Senior Vice President of Strategy Jeffrey Blecher of Agero, a roadside assistance and data-analysis company, says that the insurance industry is already adjusting its business model.
“The whole concept of usage-based insurance is understanding driver behavior and driver risk,” says Blecher. “But when you get into a semi-autonomous car, what are you assessing? Are you assessing how the car drives?”
Agero is working with auto insurers to provide them with driver data collection tools, to find new ways of assessing risk and pricing premiums, and to create a research initiative to figure out safety questions with autonomous driving systems.
These are things the industry will have to figure out soon, says Blecher. That’s because even if fully automated cars aren’t yet zipping on highways, partially automated cars are already here.

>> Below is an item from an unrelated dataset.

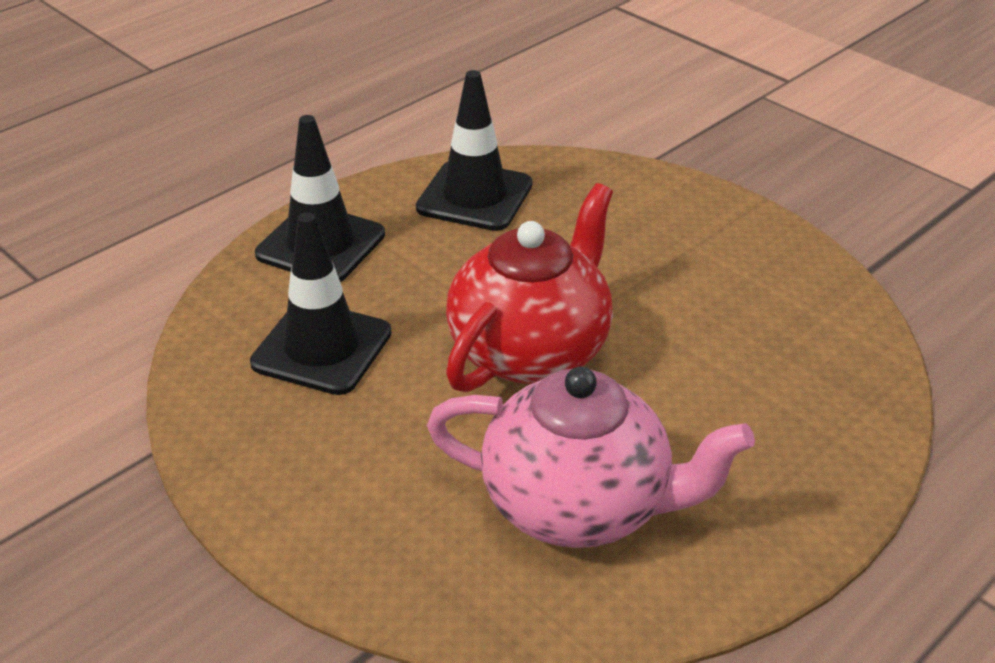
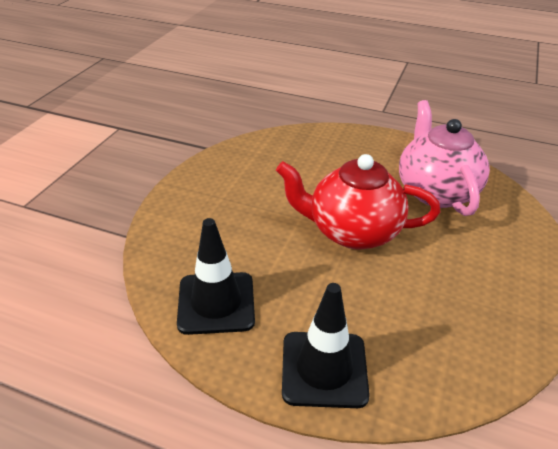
camera: 115 degrees left, 0 degrees up
(322, 348) = (422, 318): black traffic cone -> none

Tesla has added an auto-pilot feature to its electric cars. Mercedes, BMW and Volvo have some automation as well. And Cadillac, Ford, GM and Nissan have all announced some amount of automation in their cars to come by 2020, at the latest.

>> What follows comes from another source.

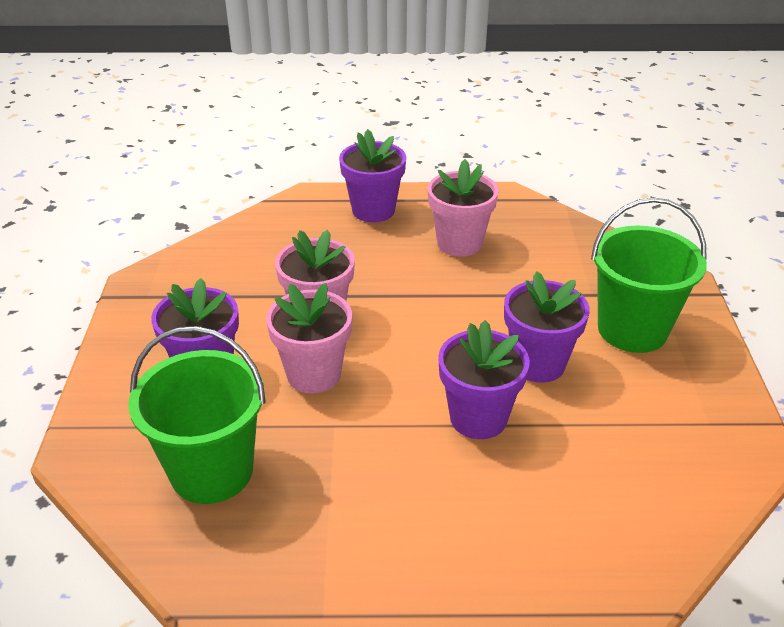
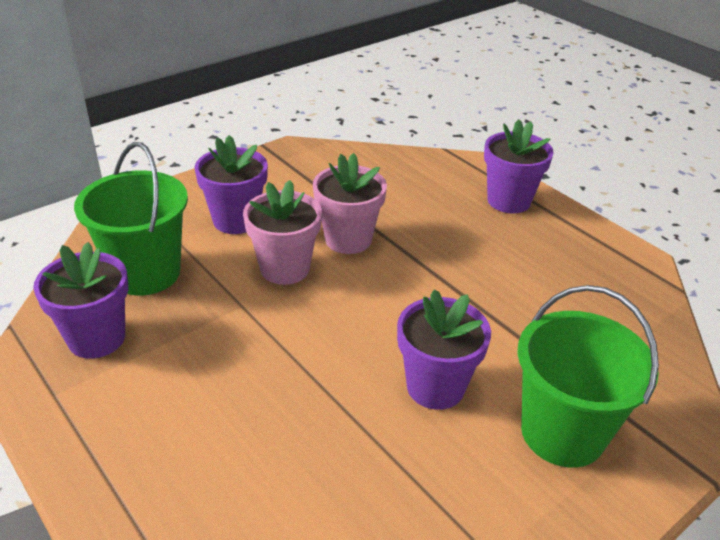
camera: 50 degrees right, 0 degrees up
(459, 243) = (533, 265): pink flower pot -> none
(478, 418) = (327, 380): purple flower pot -> purple flower pot (96, 338)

“And what we don’t know is do these systems actually improve safety or not? That’s one of the fundamental questions,” says Blecher.
That is exactly the question that Neville Stanton has been working on for about 20 years. He researches the safety of car automation systems at the University of Southampton in the UK.
Stanton has found that how safe a car is depends on how automated it is. And too much automation, he’s found, is actually less safe.
“It takes drivers five times as long to respond in emergency in a fully automated vehicle as it does in a manually-controlled vehicle,” says Stanton.
But, Stanton says, new semi-automated cars, which include features such as collision and lane-departure warnings, and blind-spot monitoring, are safer, because the driver is still in control.
“So the driver’s still manually in control of the vehicle, but the automation’s been there to support them in that driving task. So it’s not taking over that driving task,” says Stanton.
But how safer self-driving cars will effect an auto-insurance industry where premiums are based on crashes, loss, risk assessment and human factors remains unclear.
“As long as you own a vehicle, there’s always going to be a need for some sort of liability insurance,” says Michael Barry, a spokesperson for the Insurance Information Institute, an industry group.
While drivers might need less coverage if cars are safer, Barry says, insurers may find other revenue streams. For example, carmakers might need more coverage.
“There’s product liability insurance today,” Barry says, “But it will take on added importance for the manufacturers of self-driving vehicles, if in fact they become the target of lawsuits as time goes on.”
CORRECTION: In an earlier web version of this story, it was incorrectly stated that Agero, a road-side assistance company, has seen a decline in its business. In fact, the company’s business has been growing over the last five years, according to Agero’s Jeffrey Blecher.